Back in Zurich, Dr. Bursett listened to the recordings and divided the call into dozens of types. To analyze the meaning of the call, she analyzed the checklist. She and her colleagues used some of the mathematical techniques that artificial intelligence systems like ChatGPT use to learn how words relate to each other. This analysis allowed scientists to visually map bonobo calls. The closer the Cole gets to each other on the map, the more similar their meanings are.
Researchers also found that bonobos frequently used 16 specific calls, with most pairs appearing on the same neighborhood map as two separate sounds containing them. This suggested that their combination did not convey any special meaning.
However, four pairs of call stood out. These landed on maps far away from the arrangement of two separate calls. Together, they seemed to have meaning, unlike either one of the call alone. For example, one such pair combined two calls. A hyfoot made when a bonobo is trying to attract other people's attention far away, and a low foot made when a bonobo is excited by emotions.
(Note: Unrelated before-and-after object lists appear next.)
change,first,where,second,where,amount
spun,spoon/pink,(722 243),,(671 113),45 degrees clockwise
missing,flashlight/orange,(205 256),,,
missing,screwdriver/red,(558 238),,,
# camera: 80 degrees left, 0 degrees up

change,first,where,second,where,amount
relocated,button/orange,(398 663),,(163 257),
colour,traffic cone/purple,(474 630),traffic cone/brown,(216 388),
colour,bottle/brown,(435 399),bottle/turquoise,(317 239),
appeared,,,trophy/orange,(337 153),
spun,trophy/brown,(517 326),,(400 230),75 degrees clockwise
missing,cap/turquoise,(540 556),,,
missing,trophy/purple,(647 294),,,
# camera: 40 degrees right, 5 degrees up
Combined, the two calls seem to represent rescue pleas for a perhaps distant bonobo when under attack. “It says, 'I'm suffering so please pay attention to me,'” Dr. Bursett said.
Dr. Berthet said the new results should address skepticism about Dr. Townsend's previous research into chimpanzees. “Linguists always say, 'Yeah, OK, but that's just one combination – what does it really teach us?” “We show here that bonobos actually have some compositional structures, and they use a lot of them.”
Together, two studies on bonobos and chimpanzees suggest that our common ancestors with these apes are also compositional, researchers argue.
However, Dr. Borghis questioned whether new research could indeed detect the constitutive nature of bonobos. “Constituity isn't just about combining two words,” he said. It also said about following the rules of the syntax for constructing words into phrases and units of greater meaning.
Dr. Townsend retorted that the act of pairing calls was probably the first step into a full-scale composition that later emerged in early humans.
The next step, Dr. Steinert-Strelkeld said, is for researchers to analyze Bonobo data in a more sophisticated way and see if these results continue. Maybe you can train your computer to learn the meaning of individual calls and then test it to see if you can predict the meaning of a pair of calls.
“It's incomplete,” he said of the new research. “But that's a good first step.”